The Wrong Solution to a Complex Problem

The EARN IT Act was reintroduced into Congress last Monday, with the promise that it would end Internet platforms’ “blanket immunity” for “tens of millions of photos and videos” of child sexual abuse that they allow to circulate online. With the bill already scheduled for hearing in committee, it’s on track to be passed quickly. And why shouldn’t it be, if its sponsors’ claims about it are true? Perhaps because they’re not true.

Section 230, the 1996 federal law that shields tech companies from responsibility for user-uploaded content, doesn’t apply to child abuse content. Tech companies are already held federally liable over such content, unless they report it upon discovery to the child abuse reporting clearinghouse, NCMEC. We don’t know how much unique content is being reported, because NCMEC is not subject to freedom of information laws. But according to Meta, which analyzed its own reports to NCMEC over two months of 2020, about 9 out of every 10 were for duplicates of previously-reported content, and a mere six videos accounted for more than half of its reports.

Without knowing the true extent of the problem, it’s difficult to dictate solutions. But the EARN IT Act does so anyway. A Myth vs Fact document released by its sponsors name-checks a Microsoft technology called PhotoDNA as a gold standard that tech companies should be using to detect known child abuse content on their platforms. While major social media companies do use PhotoDNA, Microsoft has refused to license the technology to many smaller Internet platforms. It’s also an aging technology, that hackers recently reverse-engineered. This could enable an attacker to “poison” innocuous images, potentially triggering false reports of child abuse against an innocent victim.

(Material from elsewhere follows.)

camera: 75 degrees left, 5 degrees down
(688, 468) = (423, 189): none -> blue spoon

For all its faults, PhotoDNA is the devil we know. The EARN IT Act could see platforms also being required to adopt invasive and experimental AI-based tools to detect previously unknown child abuse content, as well as attempts at child grooming. We already have an idea of what these tools are, because Europe recently went through a process to evaluate them. One of these tools, which aimed to detect grooming in text conversations, was ultimately declared incompatible with European privacy law, because its use amounted to a warrantless interception of private communications. Yet as recently as last month, European Commissioner Ylva Johansson continued to push Silicon Valley to adopt these tools. In December, it was reported that Google used automatic scanning tools to flag an established artist’s artwork as child abuse content. What other innocent content might these experimental tools flag for the attention of investigators? Selfies sent between teens? Fantasy stories exchanged by adult lovers? We simply don’t know.

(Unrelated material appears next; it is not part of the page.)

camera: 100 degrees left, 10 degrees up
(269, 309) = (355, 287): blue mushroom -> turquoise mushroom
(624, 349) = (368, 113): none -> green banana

All of this aside, the problem that the EARN IT Act addresses—insufficient reporting of abuse content by tech companies—isn’t a problem at all, but quite the reverse. NCMEC itself acknowledges that of the reports that it receives now, “many are never investigated by law enforcement due to a lack of resources.” Incentivizing Internet companies to send even more reports will only make this problem worse. While the EARN IT Act would do nothing to increase law enforcement’s capacity to cut through this backlog of child abuse crimes, an alternative law, the Invest in Child Safety Act sponsored by Section 230 author Senate Ron Wyden, would. $5 billion of funding allocated by Wyden’s bill would go not only towards the investigation and prosecution of such crimes, but also towards preventing child sexual abuse to begin with—an endeavor that is both chronically underfunded and widely misunderstood.

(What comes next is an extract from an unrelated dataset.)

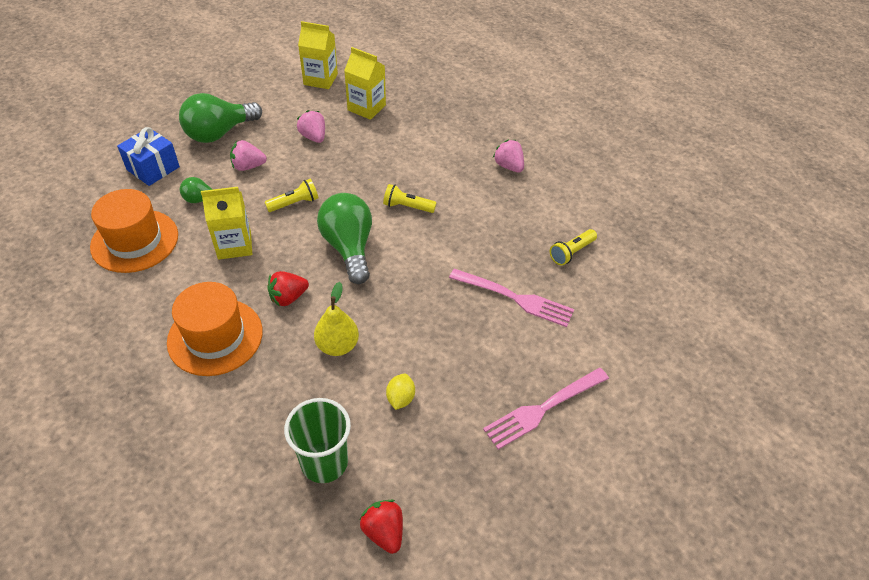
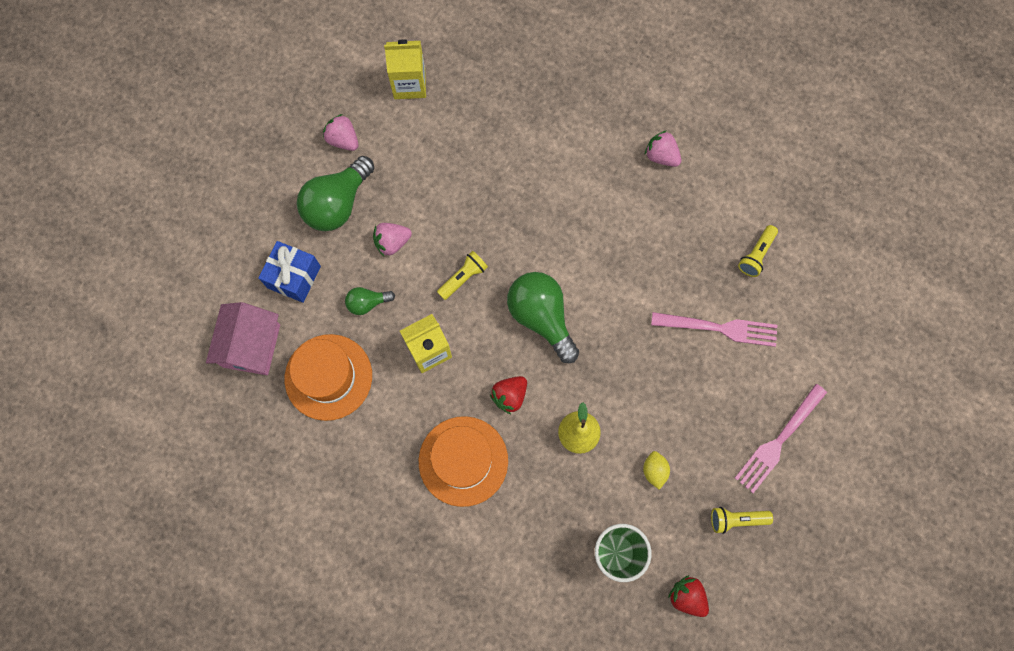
camera: 15 degrees left, 25 degrees up
(86, 203) = (251, 346): none -> pink house
(313, 137) = (441, 178): pink strawberry -> pink strawberry (343, 140)
(366, 107) = (479, 114): yellow carton -> none
(407, 207) = (578, 246): yellow flashlight -> yellow flashlight (736, 519)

Child sexual abuse is an intolerable crime. But it isn’t only children who are harmed by it. Another insidious evil of this crime is how our emotional response to it clouds our judgment about how best to combat it. The EARN IT Act puts forward a snake oil solution to a complex problem. Tech companies don’t hold the keys to ending child sexual abuse, and incentivizing them to increase their surveillance of our private communications won’t make kids safer. Much more can be achieved by addressing the backlog of existing child abuse cases, and even more importantly, by investing in the prevention of child sexual abuse to begin with.